Tuesday, August 26, 2008

Successful First Day of Kindergarten....sort of....



I don't think that I slept a wink last night. AT.ALL. I could not get over the fact that my baby is starting elementary school. I mean, wasn't it yesterday that I took him home from the hospital?

We arrived at school and there was literally a mass of humanity there. We were swimming through children, parents, and teachers just to get to the kids' classrooms.

My daughter waved us off, and headed right into her classroom. Okay, we knew she'd be fine.

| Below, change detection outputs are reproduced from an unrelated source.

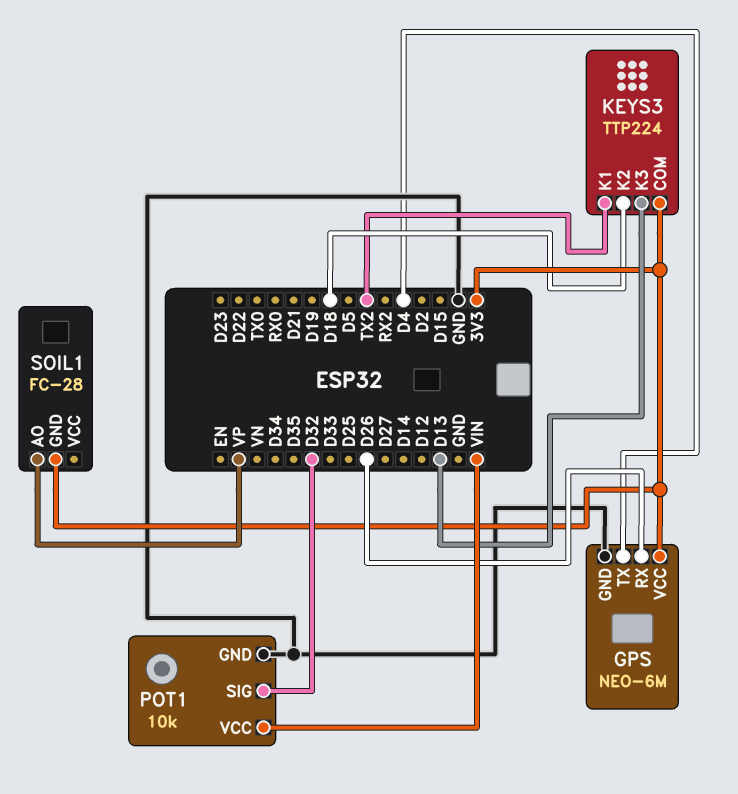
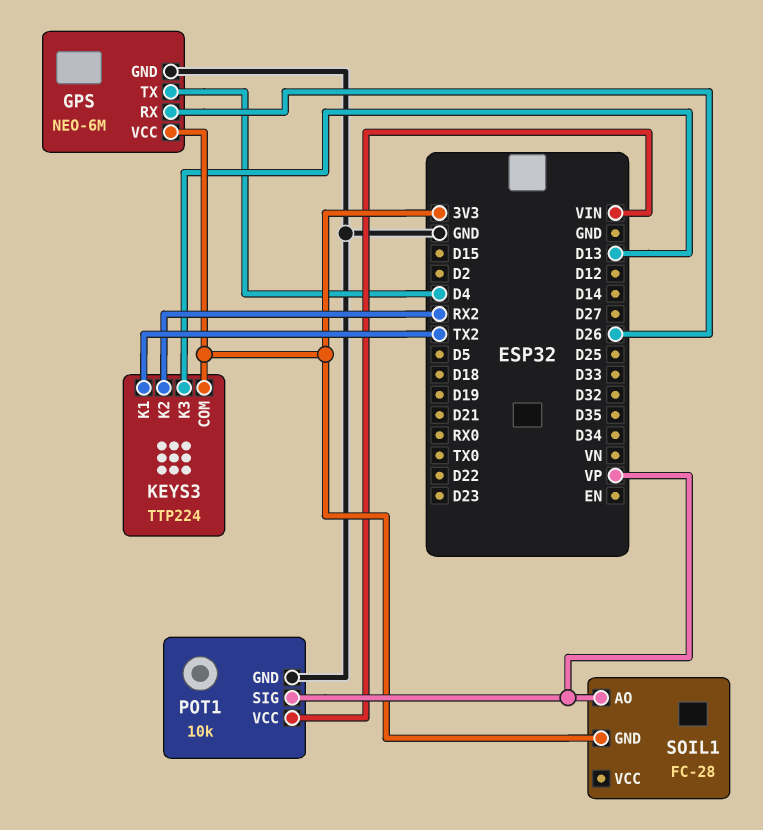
KEYS3 pin K2: D18 -> RX2
POT1 pin SIG: D32 -> VP

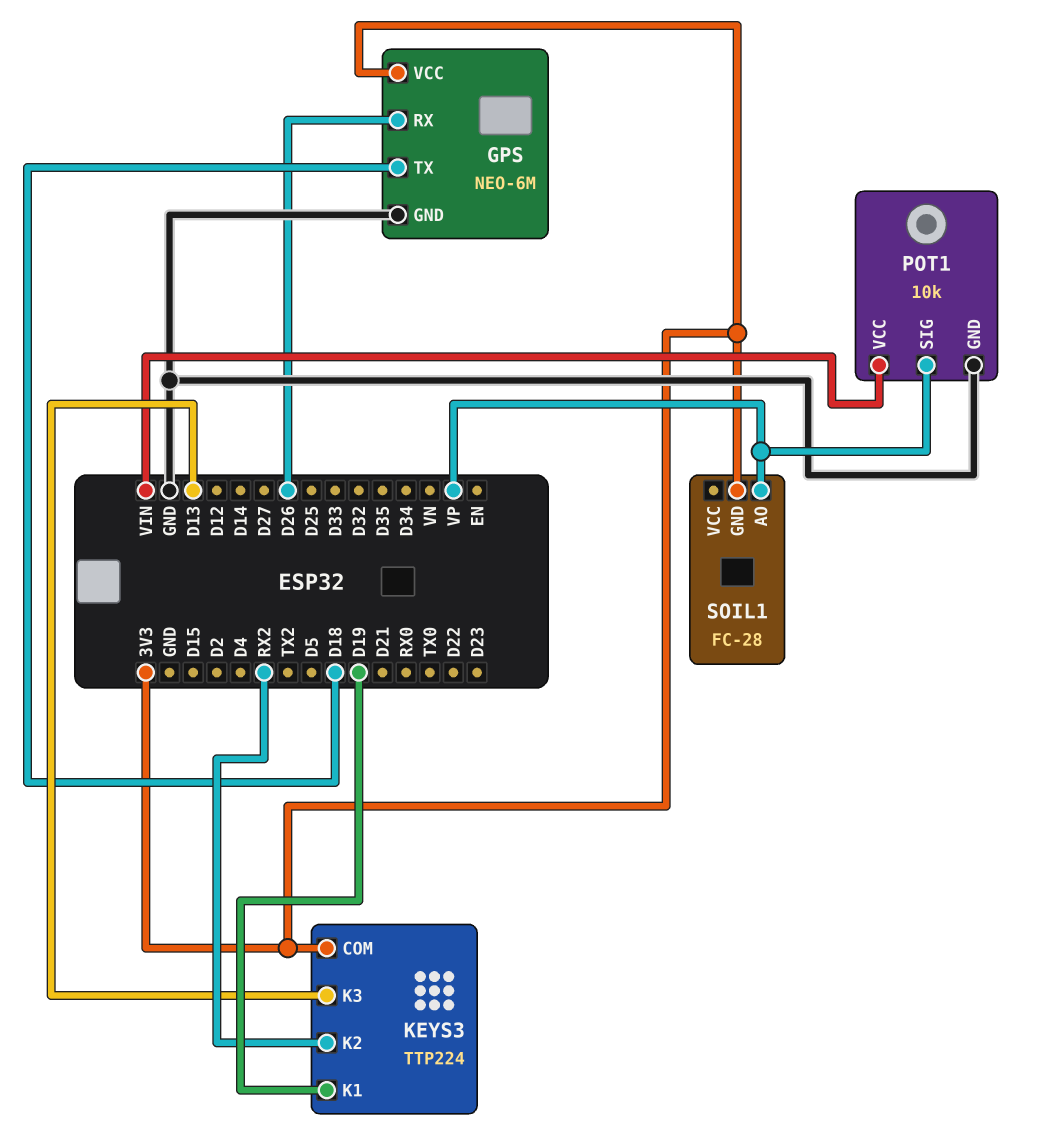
GPS pin TX: D4 -> D18
KEYS3 pin K1: TX2 -> D19

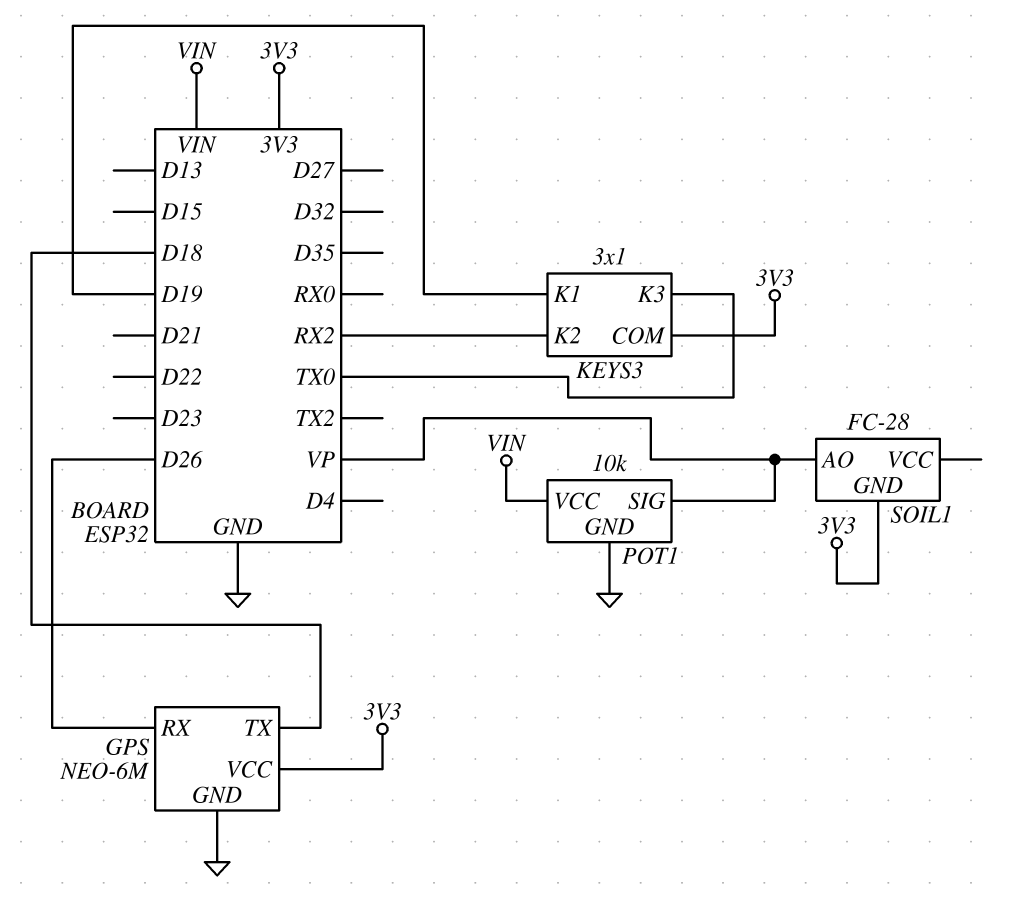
KEYS3: TTP224 -> 3x1
KEYS3 pin K3: D13 -> TX0

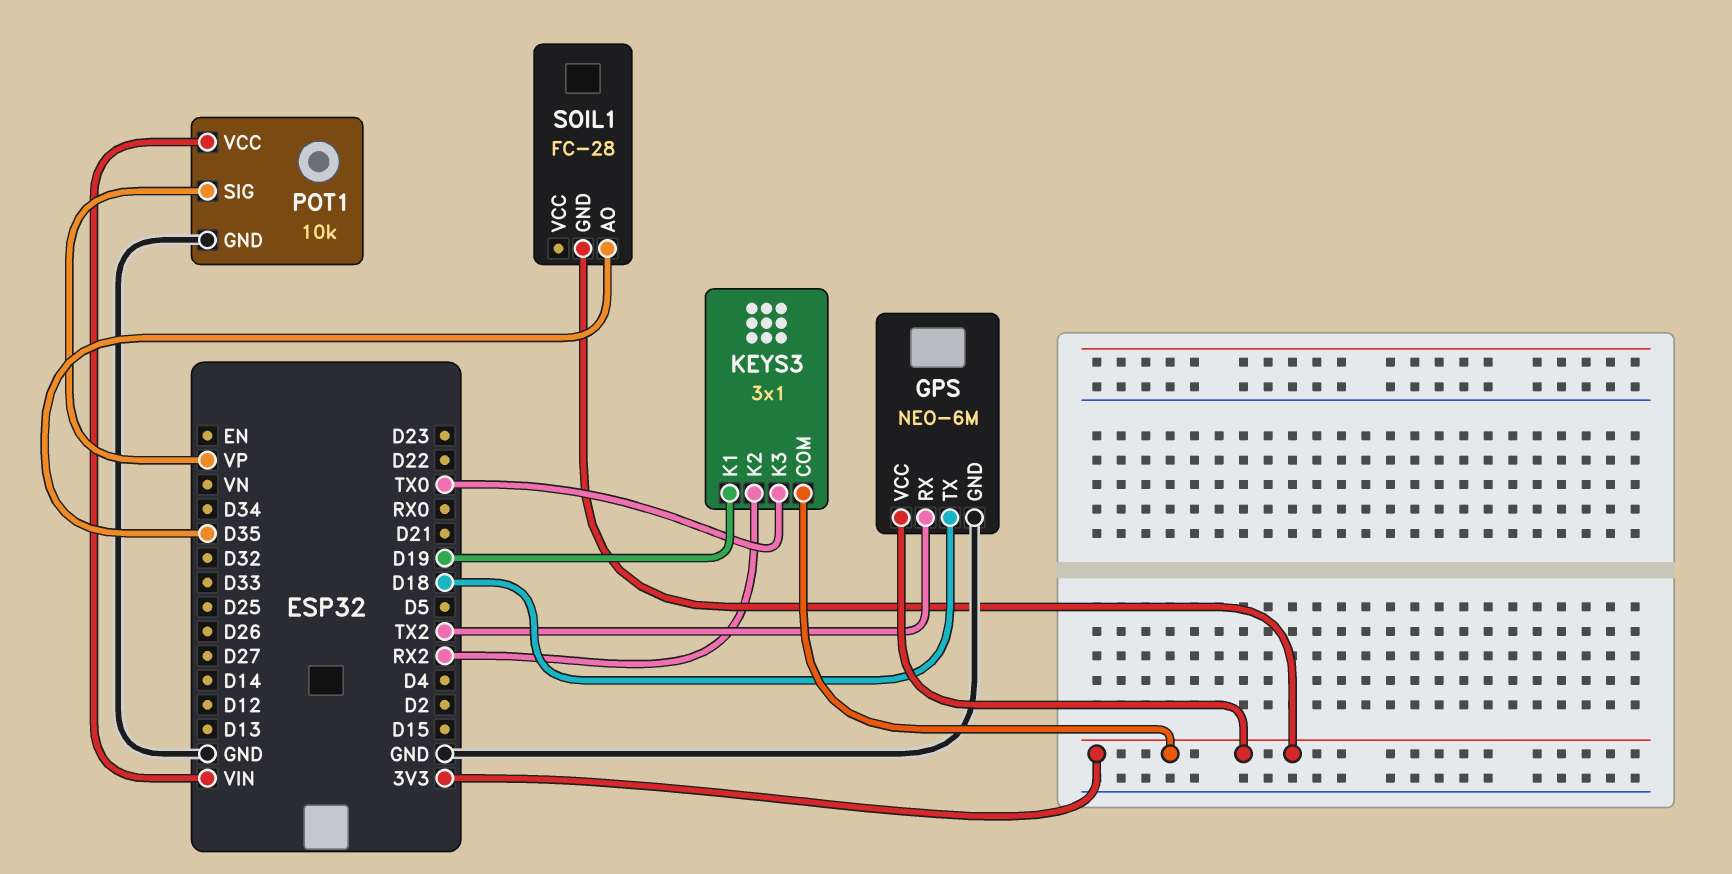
GPS pin RX: D26 -> TX2
SOIL1 pin AO: VP -> D35

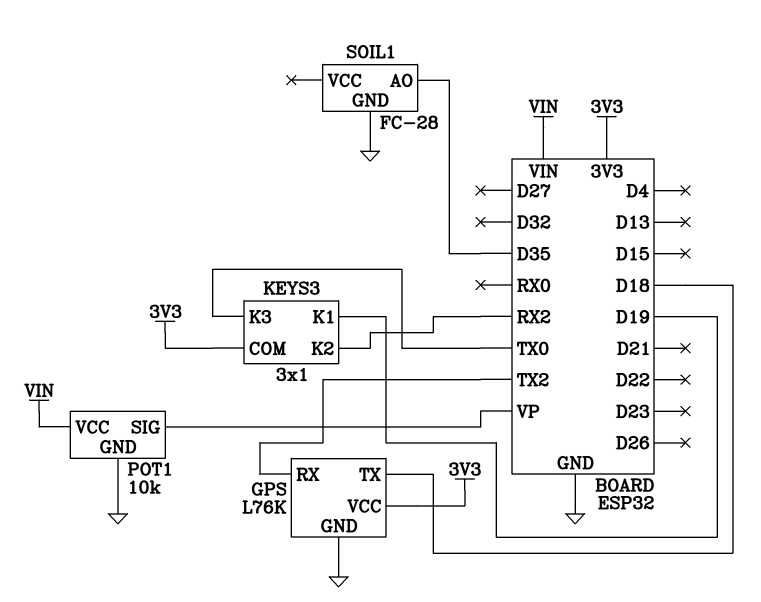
GPS: NEO-6M -> L76K
SOIL1 pin GND: 3V3 -> GND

We walked into the son's classroom, and every single child in that room looked frightened. No one talked to each other, and they all sat at their little desks with a blank sheet of paper and crayons. Not one child would even draw. I asked my son to write his name and he obliged. He then turned around and whispered "Mommy...I'm scared. Can you stay with me?" My husband knew that I was going to lose it and said to him "Mommy can't stay, but she'll be here to pick you up at the end of the day."

We walked out of the classroom, and I lost my SHIT! Literally just bawled. I think that I scared the crap out of my husband. He ushered me to a corner and tried to calm me down. When I looked up...I started a chain reaction, because several other moms were just bawling along with me. The poor husbands looked so stunned and confused.

My husband asked me if he should take the rest of the day off, but I told him I'd be fine. I had a doctor's appointment and planned to meet my friend L for lunch. Both of these events were a much needed distractions.

At dismissal, I was wondering which child would come out first. The kindergarteners get dismissed separately from the rest of the school, but I saw that both walked out hand in hand. I asked the eldest how they managed to get dismissed at the same time...she responded "I told Ms. S that I needed to get my little brother." Gold stars for the eldest.

I thought all was well until one of the other moms cornered me and said that my son started crying at lunchtime. Apparently, I packed him too much food, and he had a stomach ache. So, they sent him to the health room for recess.

It was more nerves than anything else, but it kills me that the first day of school resulted in some tears for Lumpy.

I saw his teacher and asked if he was fine otherwise...she said he was fine for the rest of the day.

I would volunteer at lunch and recess, but I think that the son needs some time away from me before I start volunteering. I don't want him to think that I will always be at school.

Let's hope tomorrow brings less tears....


2 comments:

Anonymous said...

If it makes you feel any better, mine cried at school too! They will adjust (I hope)

Stimey said...

Dude. Serious gold stars for the eldest. Sam's been like that too--really wanting to help Jack. It's so sweet.

Hang in there. Almost every single mom of a new kindergartner that I've spoken to has cried this week.